The London Perl and Raku Workshop takes place on 26th Oct 2024. If your company depends on Perl, please consider sponsoring and/or attending.

NAME

Regexp::Common::comment -- provide regexes for comments.

SYNOPSIS

    use Regexp::Common qw /comment/;

    while (<>) {
        /$RE{comment}{C}/       and  print "Contains a C comment\n";
        /$RE{comment}{C++}/     and  print "Contains a C++ comment\n";
        /$RE{comment}{PHP}/     and  print "Contains a PHP comment\n";
        /$RE{comment}{Java}/    and  print "Contains a Java comment\n";
        /$RE{comment}{Perl}/    and  print "Contains a Perl comment\n";
        /$RE{comment}{awk}/     and  print "Contains an awk comment\n";
        /$RE{comment}{HTML}/    and  print "Contains an HTML comment\n";
    }

    use Regexp::Common qw /comment RE_comment_HTML/;

    while (<>) {
        $_ =~ RE_comment_HTML() and  print "Contains an HTML comment\n";
    }

DESCRIPTION

Please consult the manual of Regexp::Common for a general description of the works of this interface.

Do not use this module directly, but load it via Regexp::Common.

This modules gives you regular expressions for comments in various languages.

THE LANGUAGES

Below, the comments of each of the languages are described. The patterns are available as $RE{comment}{LANG}, foreach language LANG. Some languages have variants; it's described at the individual languages how to get the patterns for the variants. Unless mentioned otherwise, {-keep} sets $1, $2, $3 and $4 to the entire comment, the opening marker, the content of the comment, and the closing marker (for many languages, the latter is a newline) respectively.

Ada

Comments in Ada start with --, and last till the end of the line.

Advisor

Advisor is a language used by the HP product glance. Comments for this language start with either # or //, and last till the end of the line.

Advsys

Comments for the Advsys language start with ; and last till the end of the line. See also http://www.wurb.com/if/devsys/12.

Alan

Alan comments start with --, and last till the end of the line. See also http://w1.132.telia.com/~u13207378/alan/manual/alanTOC.html.

Algol 60

Comments in the Algol 60 language start with the keyword comment, and end with a ;. See http://www.masswerk.at/algol60/report.htm.

Algol 68

In Algol 68, comments are either delimited by #, or by one of the keywords co or comment. The keywords should not be part of another word. See http://westein.arb-phys.uni-dortmund.de/~wb/a68s.txt. With {-keep}, only $1 will be set, returning the entire comment.

ALPACA

The ALPACA language has comments starting with /* and ending with */.

awk

The awk programming language uses comments that start with # and end at the end of the line.

B

The B language has comments starting with /* and ending with */.

BASIC

There are various forms of BASIC around. Currently, we only support the variant supported by mvEnterprise, whose pattern is available as $RE{comment}{BASIC}{mvEnterprise}. Comments in this language start with a !, a * or the keyword REM, and end till the end of the line.
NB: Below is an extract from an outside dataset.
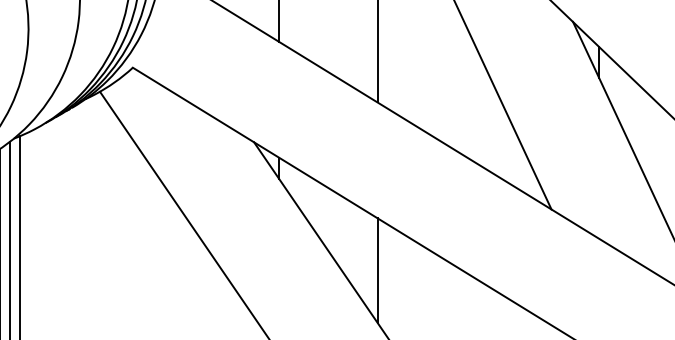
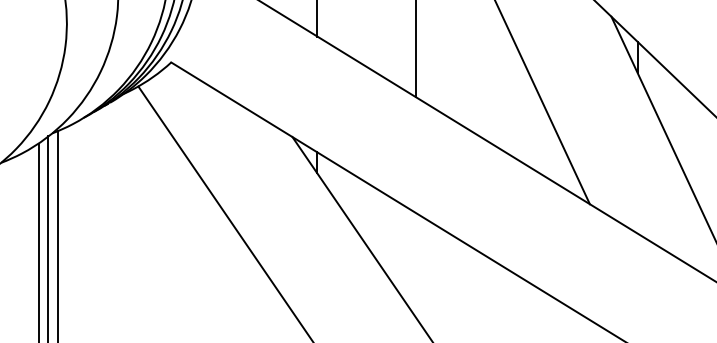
line: (377, 270) -> (415, 265), removed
See http://www.rainingdata.com/products/beta/docs/mve/50/ReferenceManual/Basic.pdf.

Beatnik

The estoric language Beatnik only uses words consisting of letters. Words are scored according to the rules of Scrabble. Words scoring less than 5 points, or 18 points or more are considered comments (although the compiler might mock at you if you score less than 5 points). Regardless whether {-keep}, $1 will be set, and set to the entire comment. This pattern requires perl 5.8.0 or newer.

beta-Juliet

The beta-Juliet programming language has comments that start with // and that continue till the end of the line. See also http://www.catseye.mb.ca/esoteric/b-juliet/index.html.

Befunge-98

The estoric language Befunge-98 uses comments that start and end with a ;. See http://www.catseye.mb.ca/esoteric/befunge/98/spec98.html.

Brainfuck

The minimal language Brainfuck uses only eight characters, <, >, [, ], +, -, . and ,. Any other characters are considered comments. With {-keep}, $1 is set to the entire comment.

C

The C language has comments starting with /* and ending with */.

C++

The C++ language has two forms of comments. Comments that start with // and last till the end of the line, and comments that start with /*, and end with */. If {-keep} is used, only $1 will be set, and set to the entire comment.

Crystal Report

The formula editor in Crystal Reports uses comments that start with //, and end with the end of the line.

Dylan

There are two types of comments in Dylan. They either start with //, or are nested comments, delimited with /* and */. Under {-keep}, only $1 will be set, returning the entire comment. This pattern requires perl 5.6.0 or newer.

Eiffel

Eiffel comments start with --, and last till the end of the line.

False

In False, comments start with { and end with }. See http://wouter.fov120.com/false/false.txt

FPL

The FPL language has two forms of comments. Comments that start with // and last till the end of the line, and comments that start with /*, and end with */. If {-keep} is used, only $1 will be set, and set to the entire comment.

Forth

Comments in Forth start with \, and end with the end of the line. See also http://docs.sun.com/sb/doc/806-1377-10.

Fortran

There are two forms of Fortran. There's free form Fortran, which has comments that start with !, and end at the end of the line. The pattern for this is given by $RE{Fortran}. Fixed form Fortran, which has been obsoleted, has comments that start with C, c or * in the first column, or with ! anywhere, but the sixth column. The pattern for this are given by $RE{Fortran}{fixed}.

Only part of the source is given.